Paul McDade, Chief Executive Officer, Afentra plc commented:
“The first half of 2026 has been a period of significant progress across every dimension of our business. We concluded our strategic review with a clear determination that pursuing Afentra’s next phase of growth as an independent E&P company represents the most compelling path to shareholder value creation. We have backed that conviction with decisive action: completing an oversubscribed equity fundraising raising, refinancing our debt facilities at a lower cost of capital, and with the commencement of the first drilling campaign on Block 3/05 in over a decade. As we await the results of the Pacassa SW well, with Impala-2 expected to be the second well in this carried programme, we have a busy period of activity ahead, including the expected completion of the Etu acquisition to increase our equity interests in Blocks 3/05 and 3/05A, continued Block 3/05 revamping and integrity works and the anticipated commencement of 2D seismic acquisition in KON15. Across our offshore and onshore portfolio, we have multiple pathways to deliver the production and reserves growth we have been building towards, and I look forward to updating shareholders on our progress going forward.”

This is an upbeat operating and financial trading update to the end of June from Afentra as I would expect given recent announcements. Production was good, a slight dip but only due to operational drilling operations and already back up to speed whilst cash was $97.4m with net of $28.4m.

In the last few months Afentra has ticked a number of important boxes, it completed its strategic review and as a result decided to remain being an independent E&P company partly as any potential bids did not reflect over $100 oil I suspect.

It also ticked the refinancing box with a $125m Gunvor facility of which $70m has so far been drawn and for good measure had an equity raise. The oversubscribed $40m placing and a £2m retail offer were completed at 67p but nicely at the top of the market and the Etu deal is expected to complete in 3Q 2026. 

Elsewhere drilling is underway at block 3/05 with results expected later this month and the KON4 licence was awarded with data already being accumulating ahead of 2D seismic planned at kON15. This means that there is plenty of activity and I expect lots of newsflow across the portfolio in coming months.

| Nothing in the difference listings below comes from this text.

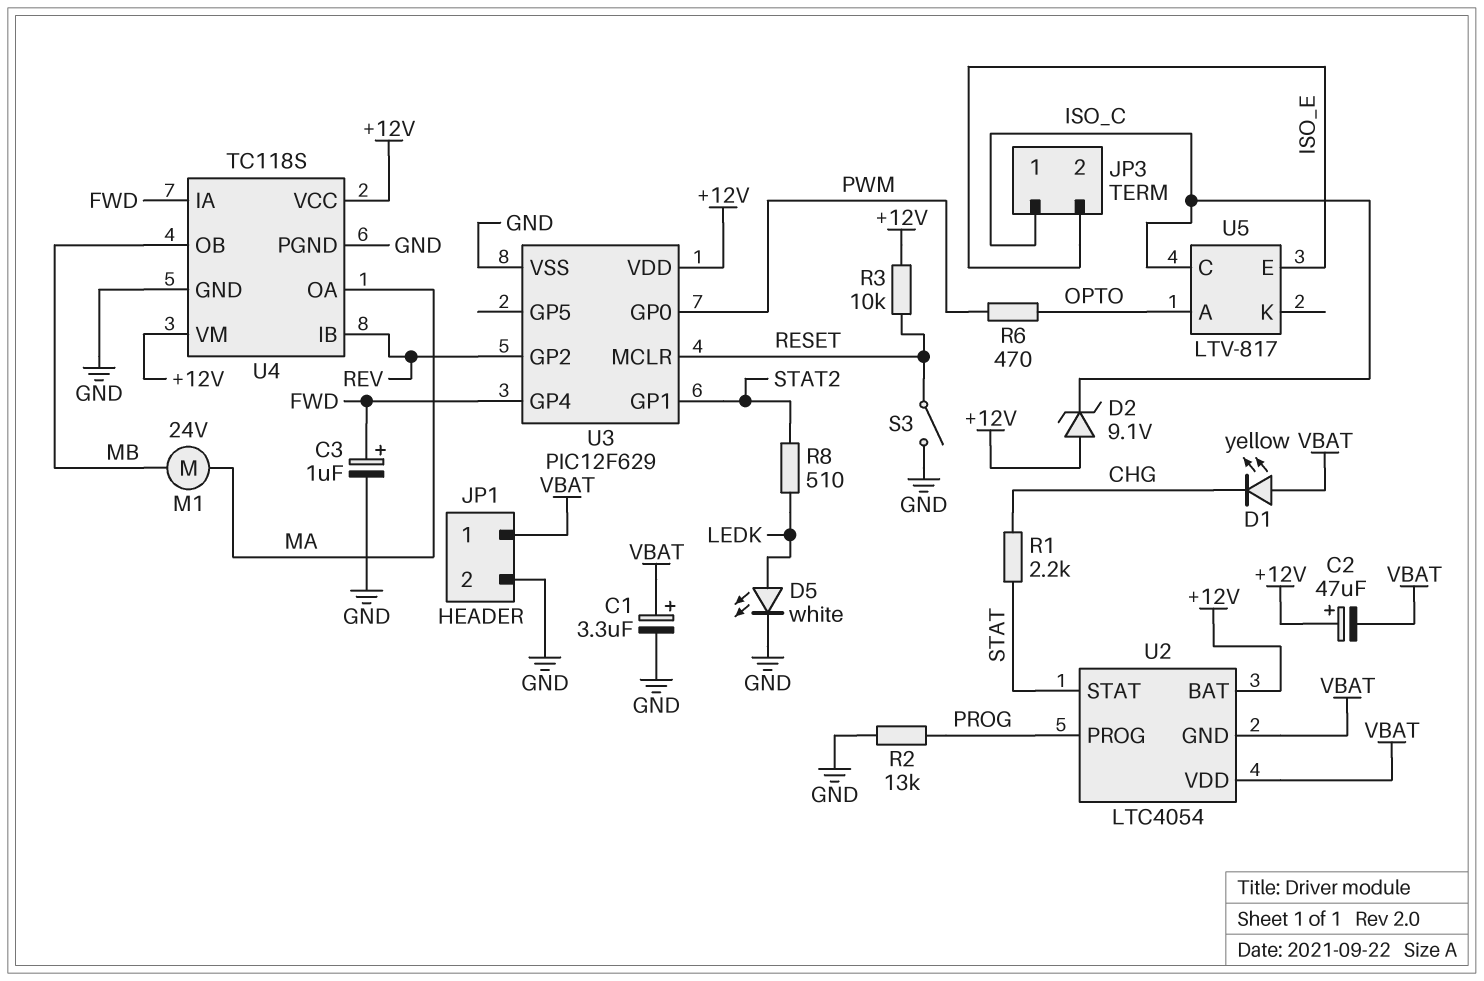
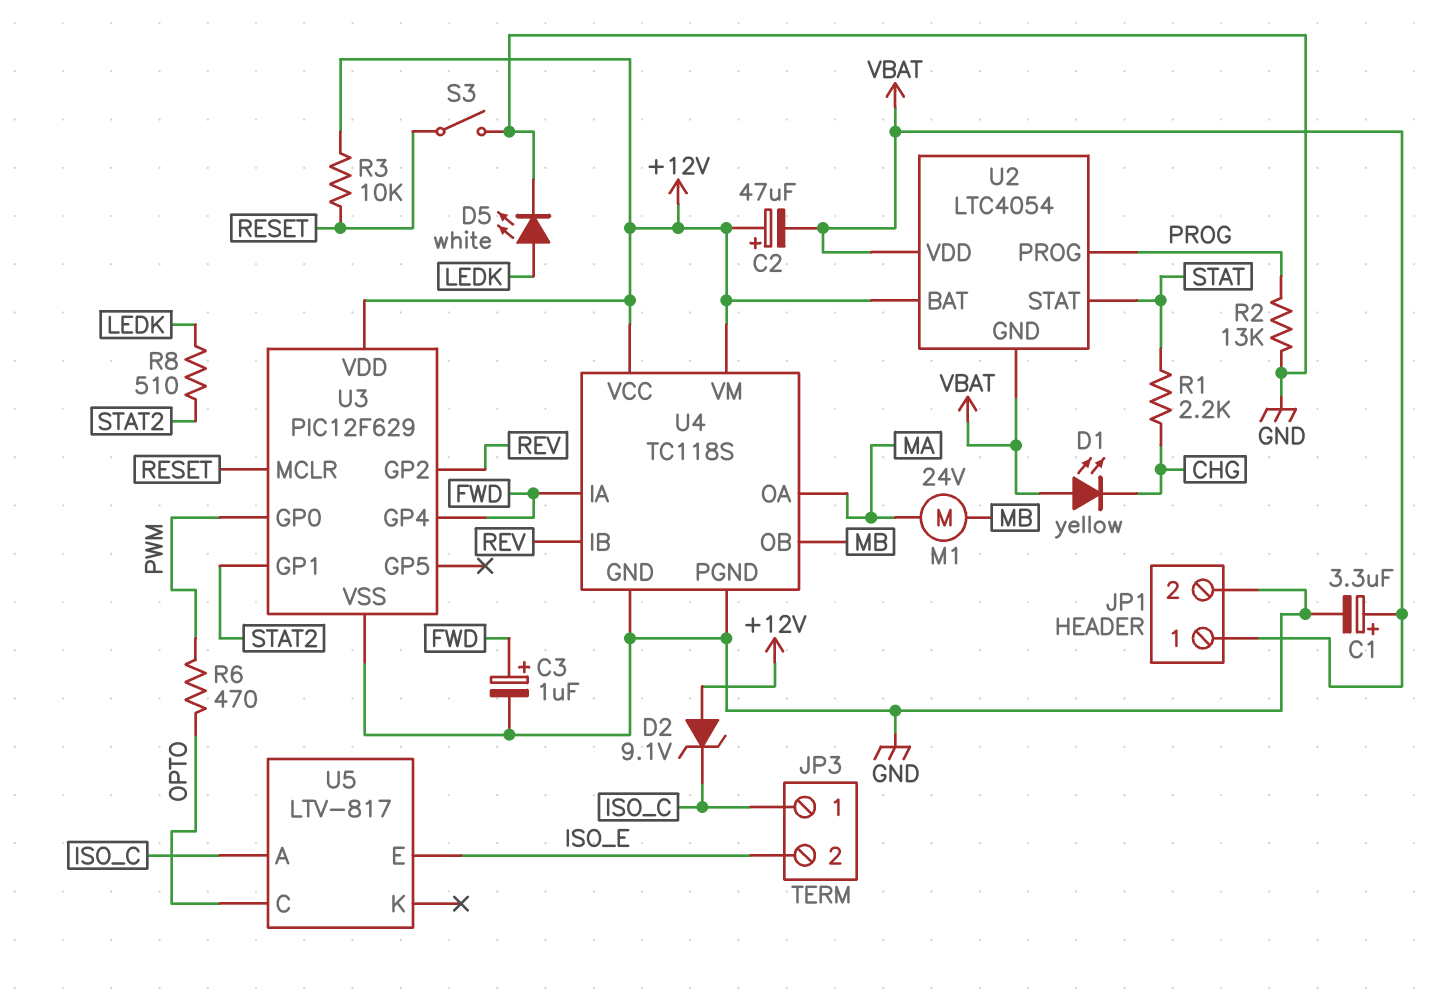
U5 pin A: OPTO -> ISO_C
U5 pin C: ISO_C -> OPTO

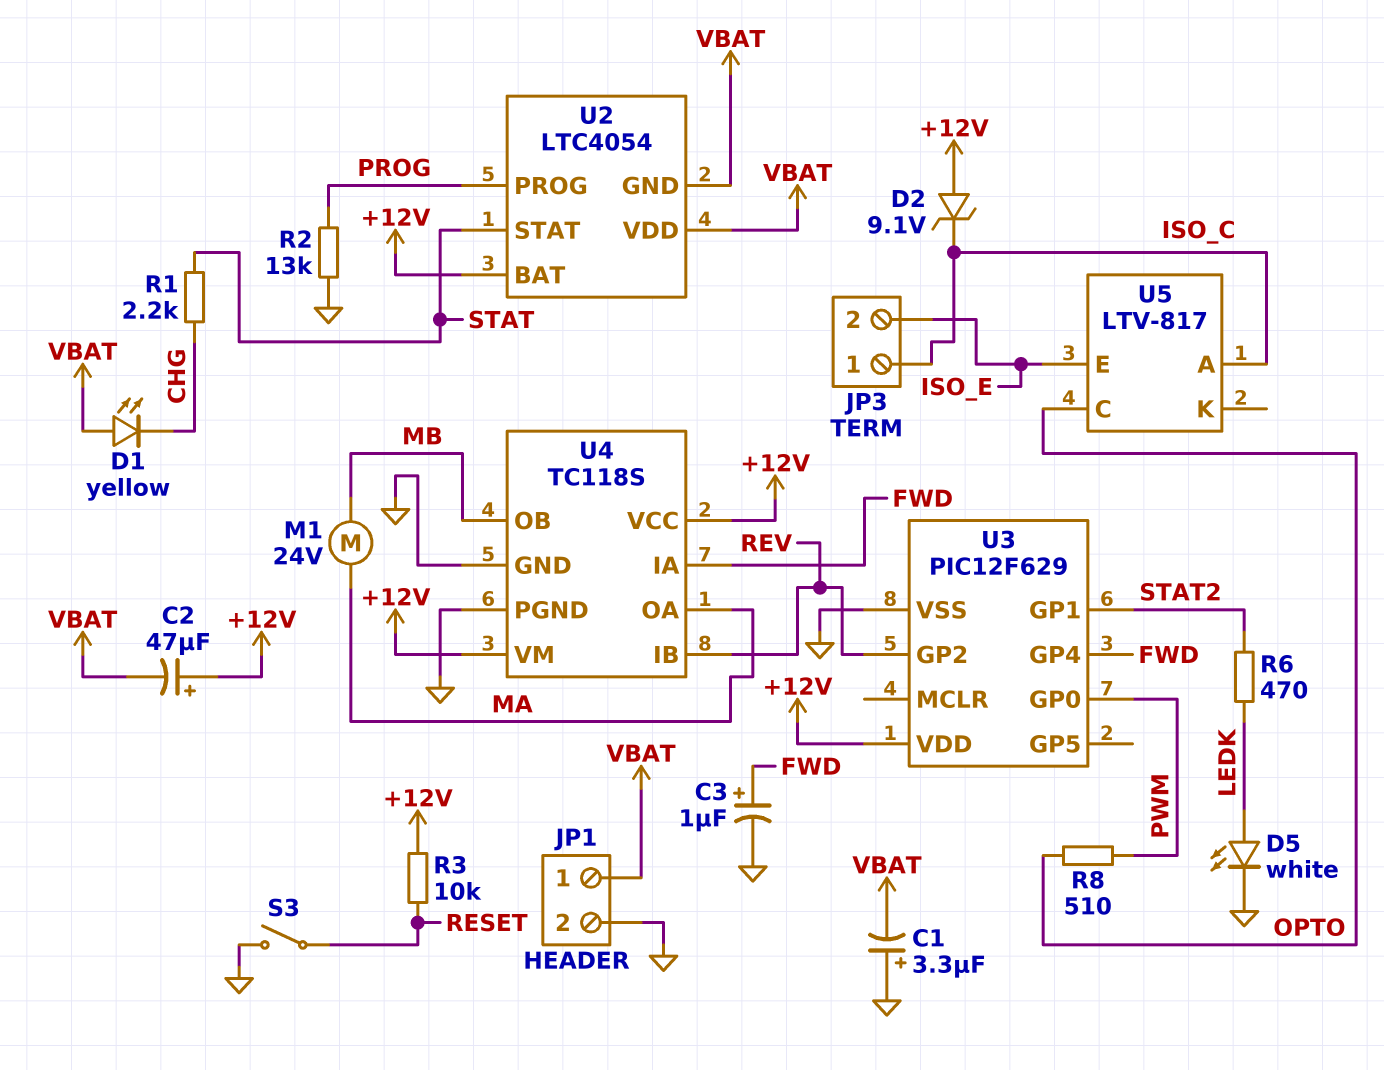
C1: 3.3uF (plus VBAT, minus GND) -> 3.3uF (plus GND, minus VBAT)
R6: 470 (OPTO, PWM) -> 470 (LEDK, STAT2)
R8: 510 (LEDK, STAT2) -> 510 (OPTO, PWM)
U3 pin MCLR: RESET -> none

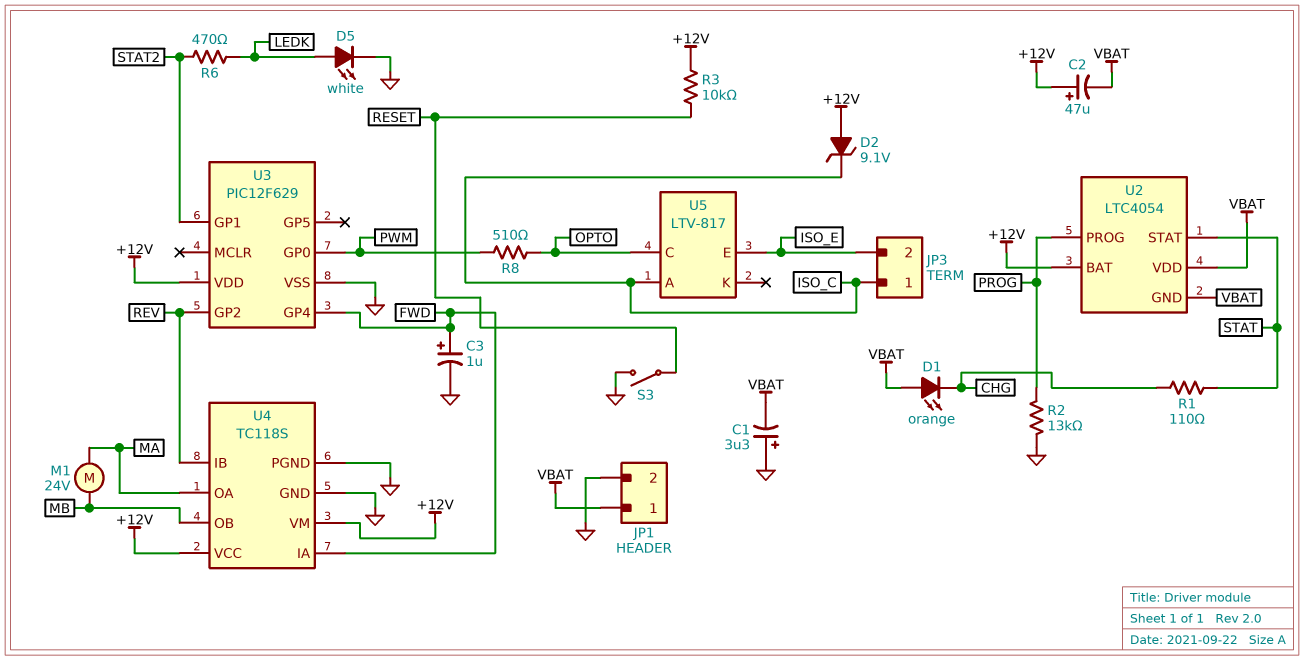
D1: LED yellow (A VBAT, K CHG) -> LED orange (A VBAT, K CHG)
R1: 2.2k (CHG, STAT) -> 110 (CHG, STAT)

Afentra has been a favourite stock in the sector for a long time and was an inaugural member of the Bucket List where it remains and surely will do in the upcoming interim review. The shares are looking attractive at 59p this morning compared with my 100p target price, being down some 20% over a month is a clear opportunity as the +45% over six months and the 26% rise year on year show that longer term it remains an attractive play with much news to come. 

Supporting presentation:

A supporting presentation has been uploaded to Afentra’s website: Investor Presentation July Trading Update

Genel Energy

Genel Energy Finance 4 plc has successfully placed USD 35 million through a tap issue under the outstanding senior unsecured bonds (ISIN NO 0013512384). The additional bonds were placed at price of 104% of nominal amount and received strong interest from a wide set of new and existing investors. The purpose of the tap issue is for general corporate purposes. Total outstanding bonds will be USD 135 million following settlement of the tap issue. Pareto Securities AS acted as Manager and Bookrunner.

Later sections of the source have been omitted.